Searching for Vikings in Norway
by Judith Fein
I wish I could climb into a time machine and be catapulted back to the Viking period between 793 and 1066 A.D. I don’t care for the raiding and pillaging but I have been to L’Anse Aux Meadows in Newfoundland twice (the only authenticated Viking site in North America), I have held my breath as I read the Iceland sagas, and I know these hunting and planting people were resilient, artistic and resourceful; the women had power and prestige, and their governance was of the democratic variety. They wrote on rune stones, were brilliant ship builders and goldsmiths. They drank mead from horns, braved the cold and produced mighty sorcerers.

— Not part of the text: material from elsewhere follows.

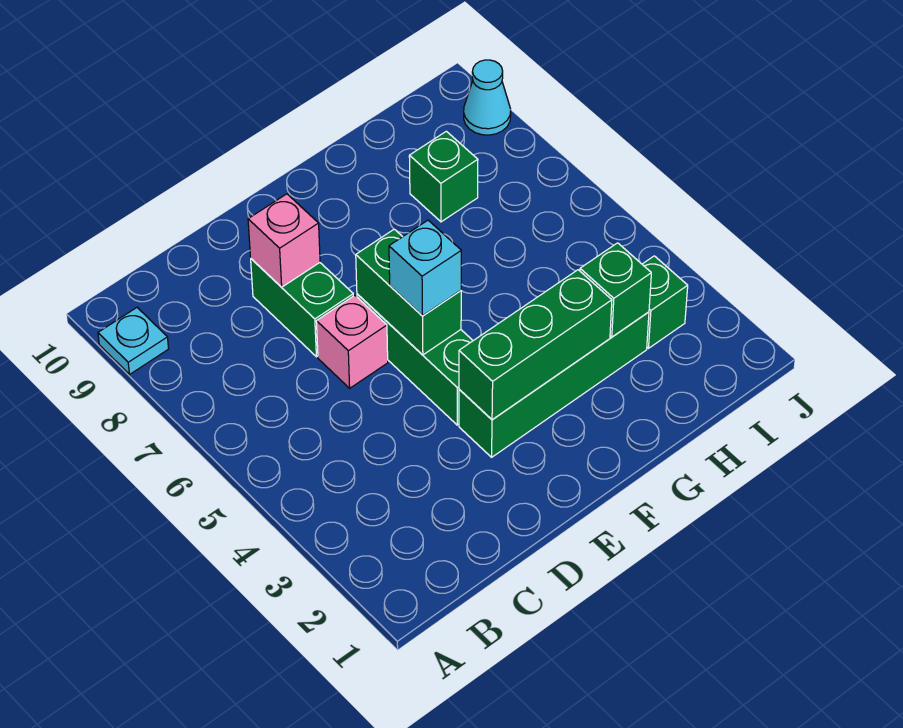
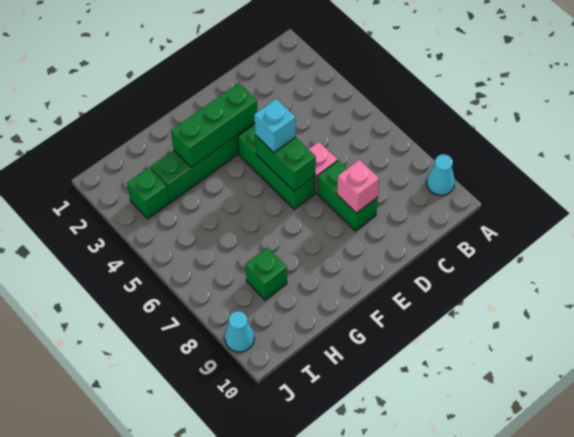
cyan plate A9 level 1 -> cyan cone A9 level 1
green brick H3 level 2 -> none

Photo Slide Show by Paul Ross
Last month, I went to Norway on the trail of the Vikings; actually, I felt as though I were in Viking school. At the archeological museum in Stavanger, I learned that the Vikings probably practiced a form of yoga and that diverse elements in nature like swimming birds and halibut were thought to help the sun on its daily journey. They believed in night ships that went into the water and the dark earth at night, and day ships that came up again in daytime.
On a Fjord tour, while everyone else snapped pictures, I stared at an island where King Olaf held an important assembly in 998; islands were easier to defend than land meeting places.

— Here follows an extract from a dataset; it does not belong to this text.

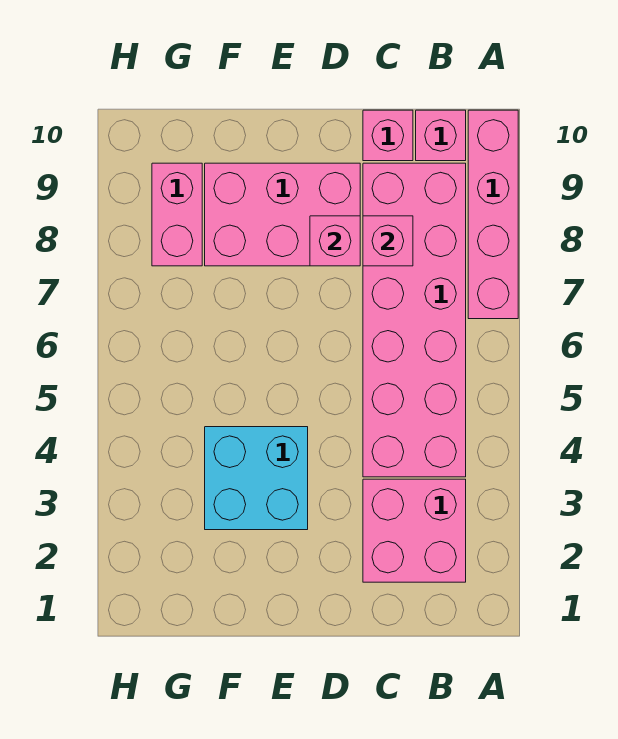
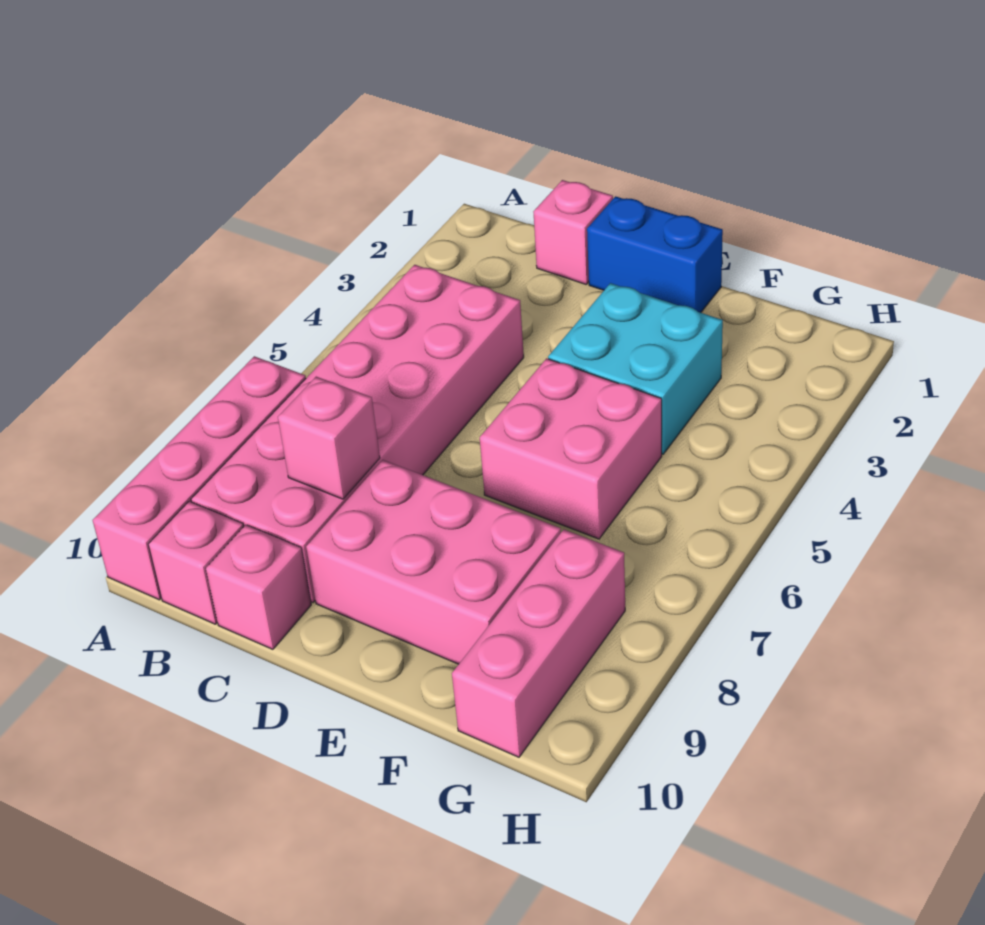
pink brick B2:C3 level 1 -> pink brick E5:F6 level 1
none -> blue brick D1:E1 level 1
pink brick D8 level 2 -> pink brick C1 level 1
pink brick G8:G9 level 1 -> pink brick G8:G10 level 1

At Haugesund, I took a boat to the small island of Vibrandsoy to meet Marit Synnove Vea and Terje Andreassen. The duo poured over old sagas and navigational protocol written in Old Norse. They found and studied remnants of Viking shipbuilding techniques in modern day Norway and, for the first time in our modern age, are creating a 35-meter-long Viking ship using the brilliant ancient technology. This prodigious undertaking includes 40-45 trees, root knees soaked in salt water for at least 3 months, 10,000 rivets, a silk sail, and a tremendous amount of heart.

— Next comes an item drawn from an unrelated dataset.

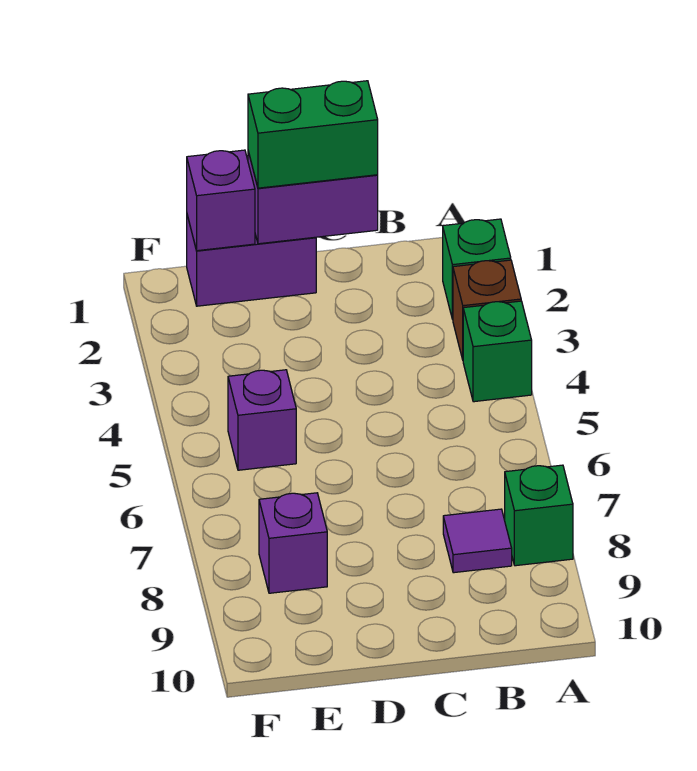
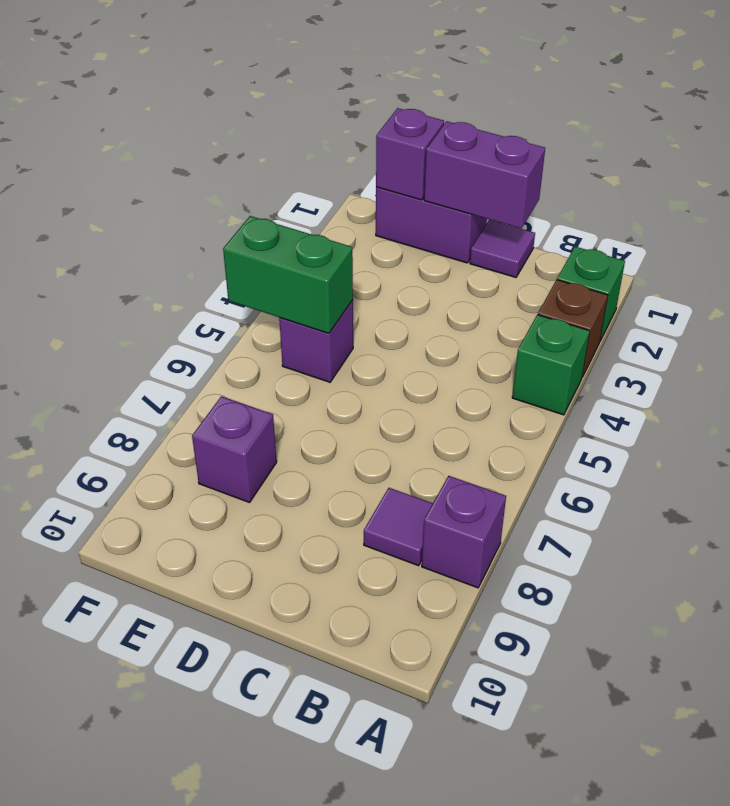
green brick A8 level 1 -> purple brick A8 level 1
none -> purple tile C1 level 1
green brick C1:D1 level 3 -> green brick E5:F5 level 2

At Avaldsnes, where King Harald the Fair Haired had his most important castle and royal seat, I visited a Viking village with houses used for animals, storage and weaving. A round house, held up by four posts, may have been a pagan temple. The village was entirely reconstructed from archeological finds. I learned from a red-haired, lyre-playing guide named Eirik that the Vikings kept slaves, who were people without any property. Eventually they would join the family they worked for and be freed. Also, the Vikings gave gifts to guests at feasts and weddings. Marriage was like a business deal and, if shame was brought on the family or there was economic hardship, the couple could divorce. If a husband behaved poorly or wasn’t “male” enough, his wife could leave him.
At Gudvagen, in a spectacular fjord, I spent two days at a Viking Market with 500 Viking re-enactors who were so close in spirit and dress to the real thing that I actually felt I had been transported there by the time machine of my dreams. My head and heart burst open when I met the bearded organizer, Georg Olafr Reydarsson Hansen, who sailed up in a Viking ship, clad in a fur-trimmed hat and a large sword in a scabbard at his waist.
I was surprised to see the lute-playing Eirik, who came to the Market on his time off. I also met needle binders, blacksmiths, a fire juggler, rune crafters, a poet who uses Old Norse metric forms, sword fighters, actors, cooks, potters, candle makers, artists, furniture and blow horn artisans and leatherworkers who congregated to exchange information, eat, sleep, perfect their crafts and live the Viking life. In the real world, whatever that means, they are scholars, miners, jewelers, traders, administrators, students, businesspeople, teachers, marine archeologists, cartoonists and musicians.
With costumed teachers and more runes than I could shake a sword at, I was thrilled to be in Viking school. I learned how the Viking Age ended. In 1066, Harald Hardratha (Hard-Ruler) attacked York with 200 ships full of warriors and support personnel. When only six of the ships returned, and one of them bore Harald’s body, it was end game in Viking land.
Besides being fierce fellows with swords, the Vikings were also traders who wanted wine, honey and silk, and offered iron and grindstones. They were reindeer hunters, farmers, craftspeople, blacksmiths, storytellers and magicians.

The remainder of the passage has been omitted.